You’ve seen USB-based webcams and reading lights that clip onto the top of a notebook screen. Now Creative has the perfect answer for on the go users needing better audio. The Sound Blaster Go! package is a bundle containing Creative’s external Sound Blaster MP3+ adapter along with a set of Creative HN-500 noise cancelling headphones.
The MP3+ (not to be confused with the old SB Live! card of the same name) is about the size of a PDA and features two sets of ports. Along one edge at the volume knob and gold-plated 1/8” headphone and mic jacks. On the other edge are left and right channel pairs of RCA jacks for Line-In and Line-Out accompanied by in and out optical SPDIF ports. Between these, users should be able to plug in just about any external audio device they want. The input flexibility in particular could come in handy when wanting to record analog content while at a seminar (recording speeches, for example) or ripping LP collections over at a friend’s house.

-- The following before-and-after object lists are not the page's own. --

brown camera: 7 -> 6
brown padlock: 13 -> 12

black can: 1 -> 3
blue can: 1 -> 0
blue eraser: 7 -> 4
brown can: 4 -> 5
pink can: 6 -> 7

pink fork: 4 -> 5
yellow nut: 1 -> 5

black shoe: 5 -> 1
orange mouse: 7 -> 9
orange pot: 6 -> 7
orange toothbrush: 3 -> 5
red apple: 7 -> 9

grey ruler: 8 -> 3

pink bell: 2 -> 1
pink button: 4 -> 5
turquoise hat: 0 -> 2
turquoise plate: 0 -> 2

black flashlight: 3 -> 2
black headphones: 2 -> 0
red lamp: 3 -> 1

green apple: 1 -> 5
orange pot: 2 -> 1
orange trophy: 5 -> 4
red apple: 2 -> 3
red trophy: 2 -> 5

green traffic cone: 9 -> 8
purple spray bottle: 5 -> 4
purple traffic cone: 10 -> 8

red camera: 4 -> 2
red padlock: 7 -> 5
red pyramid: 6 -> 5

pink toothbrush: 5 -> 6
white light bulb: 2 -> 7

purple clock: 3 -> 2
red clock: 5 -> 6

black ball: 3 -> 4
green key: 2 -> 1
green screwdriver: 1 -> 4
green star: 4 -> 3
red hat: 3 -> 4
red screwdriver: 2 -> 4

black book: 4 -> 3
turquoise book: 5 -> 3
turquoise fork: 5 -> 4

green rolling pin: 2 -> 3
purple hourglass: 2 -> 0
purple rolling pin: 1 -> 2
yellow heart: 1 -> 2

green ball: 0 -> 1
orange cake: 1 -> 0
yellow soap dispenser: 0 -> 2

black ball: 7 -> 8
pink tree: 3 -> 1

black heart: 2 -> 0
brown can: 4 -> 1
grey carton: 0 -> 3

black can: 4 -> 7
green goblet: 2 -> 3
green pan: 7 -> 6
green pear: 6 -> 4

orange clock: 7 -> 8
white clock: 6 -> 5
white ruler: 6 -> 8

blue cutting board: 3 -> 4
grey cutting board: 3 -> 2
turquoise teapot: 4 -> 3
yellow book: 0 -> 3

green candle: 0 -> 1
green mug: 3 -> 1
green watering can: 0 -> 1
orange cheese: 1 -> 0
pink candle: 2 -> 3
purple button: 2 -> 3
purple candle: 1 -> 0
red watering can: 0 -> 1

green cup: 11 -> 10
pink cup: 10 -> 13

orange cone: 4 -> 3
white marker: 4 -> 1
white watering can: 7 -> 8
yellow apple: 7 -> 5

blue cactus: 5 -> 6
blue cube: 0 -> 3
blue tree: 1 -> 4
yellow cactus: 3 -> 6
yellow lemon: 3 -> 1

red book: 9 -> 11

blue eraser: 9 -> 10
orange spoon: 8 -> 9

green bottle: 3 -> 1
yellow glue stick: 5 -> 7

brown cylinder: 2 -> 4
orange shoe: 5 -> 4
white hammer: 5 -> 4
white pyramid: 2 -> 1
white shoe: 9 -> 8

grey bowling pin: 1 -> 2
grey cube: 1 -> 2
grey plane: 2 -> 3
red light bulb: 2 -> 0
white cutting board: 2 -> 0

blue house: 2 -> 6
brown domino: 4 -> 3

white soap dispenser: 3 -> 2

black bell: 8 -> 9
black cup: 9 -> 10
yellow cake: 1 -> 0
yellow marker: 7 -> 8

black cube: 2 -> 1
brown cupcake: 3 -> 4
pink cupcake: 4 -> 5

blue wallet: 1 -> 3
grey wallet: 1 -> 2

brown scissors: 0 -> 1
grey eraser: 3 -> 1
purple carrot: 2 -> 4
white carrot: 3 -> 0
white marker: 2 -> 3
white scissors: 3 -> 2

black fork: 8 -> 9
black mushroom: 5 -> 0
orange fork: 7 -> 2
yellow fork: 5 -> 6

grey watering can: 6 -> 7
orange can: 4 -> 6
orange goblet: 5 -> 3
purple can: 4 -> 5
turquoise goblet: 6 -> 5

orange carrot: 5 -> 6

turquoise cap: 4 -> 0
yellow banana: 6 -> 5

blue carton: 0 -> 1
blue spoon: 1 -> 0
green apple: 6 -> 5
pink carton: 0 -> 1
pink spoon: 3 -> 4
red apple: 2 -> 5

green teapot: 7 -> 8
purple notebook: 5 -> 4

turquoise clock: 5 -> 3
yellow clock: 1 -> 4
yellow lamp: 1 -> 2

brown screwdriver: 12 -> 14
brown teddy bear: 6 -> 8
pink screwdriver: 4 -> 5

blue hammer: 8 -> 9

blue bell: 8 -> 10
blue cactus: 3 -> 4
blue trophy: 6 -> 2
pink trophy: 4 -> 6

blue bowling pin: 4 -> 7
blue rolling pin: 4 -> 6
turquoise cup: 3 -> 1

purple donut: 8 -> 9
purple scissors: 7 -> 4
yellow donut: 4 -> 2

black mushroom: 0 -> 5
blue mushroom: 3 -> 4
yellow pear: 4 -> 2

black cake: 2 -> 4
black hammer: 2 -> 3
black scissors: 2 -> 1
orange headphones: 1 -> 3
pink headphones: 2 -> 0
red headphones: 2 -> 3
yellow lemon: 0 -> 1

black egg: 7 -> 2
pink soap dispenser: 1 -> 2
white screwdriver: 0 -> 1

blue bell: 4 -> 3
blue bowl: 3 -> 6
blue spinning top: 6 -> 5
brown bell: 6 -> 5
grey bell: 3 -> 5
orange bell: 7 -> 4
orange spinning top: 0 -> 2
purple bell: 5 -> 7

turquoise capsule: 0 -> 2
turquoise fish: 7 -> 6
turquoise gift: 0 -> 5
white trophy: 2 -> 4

Note that the MP3+ is a CD-class device. Nowhere does it mention supporting Dolby Digital or other surround schemes. You can pull 5.1 content from the optical out port, but who is realistically going to need a six-speaker arrangement for a mobile audio adapter? This is a 16-bit stereo product made for modern music listening and recording needs. As such, Creative does an excellent job packing its software set with lots of audio optimizations. The EAX Console is the same app that comes with the Audigy cards. Users can enable DSP-based environments (auditorium, jazz club, etc.), suppress voices in a karaoke mode, use Creative’s CMMS matrixing, fine tune audio with a 10-band equalizer, normalize volume throughout a playlist, and perform track clean-up for things like pop and hiss. Note that clean-up is actually a filter routine that requires using Creative’s included jukebox app, MediaSource. The original files are left untouched.
The HN-500 headphones are a brilliant addition here. If you still haven’t tried noise canceling headphones yet, the technology is a bit like flat panel LCDs or broadband Internet access. Once you try it, you’ll never willingly go back. Noise canceling headphones work much like regular headphones, only each ear cup integrates a microphone designed to detect ambient, low frequency sounds, such as air conditioner hiss or airplane engine rumble. As you probably remember from high school physics, all sounds can be represented as waveforms, and if you pair one waveform with its exact opposite, the two will cancel each other out and leave you with a flat line. Thus the mics built into the headphones detect these incoming sound waves, generate the appropriate inverse waveforms, and play them back in realtime in order to dampen the obtrusive noise. All it takes is one cross-country flight with noise canceling and you’ll never travel without them again.
That all said, there are varying levels of quality in noise canceling headphones. Bose is the undisputed and well-deserving leader in the field with its QuietComfort products. At the other end of the field are sets approaching $50, such as one Aiwa pair I have. The noise canceling you get at this range is fair, but then other factors enter in. For instance, the Aiwa set is heavy and uncomfortable to wear for long periods, and the ear pads are made from foam, which is notorious for starting to disintegrate after a couple years of use. The HN-500 set falls about half-way between Aiwa and Bose. The noise canceling from Creative is a bit better, the pads use a soft leatherette material which stays cooler against your head over prolonged use, and the headband design is definitely more comfortable.
Purchased separately, the MP3+ retails at $39.99. Creative also sells an external version of its flagship 24-bit adapter called the Audigy 2 NX for $129.99, but it lacks a notebook clip and is designed for desktop use and desktop-class audio applications. Given the Go!’s price, form factor, and target users, the adapter and headphones together are quite a steal.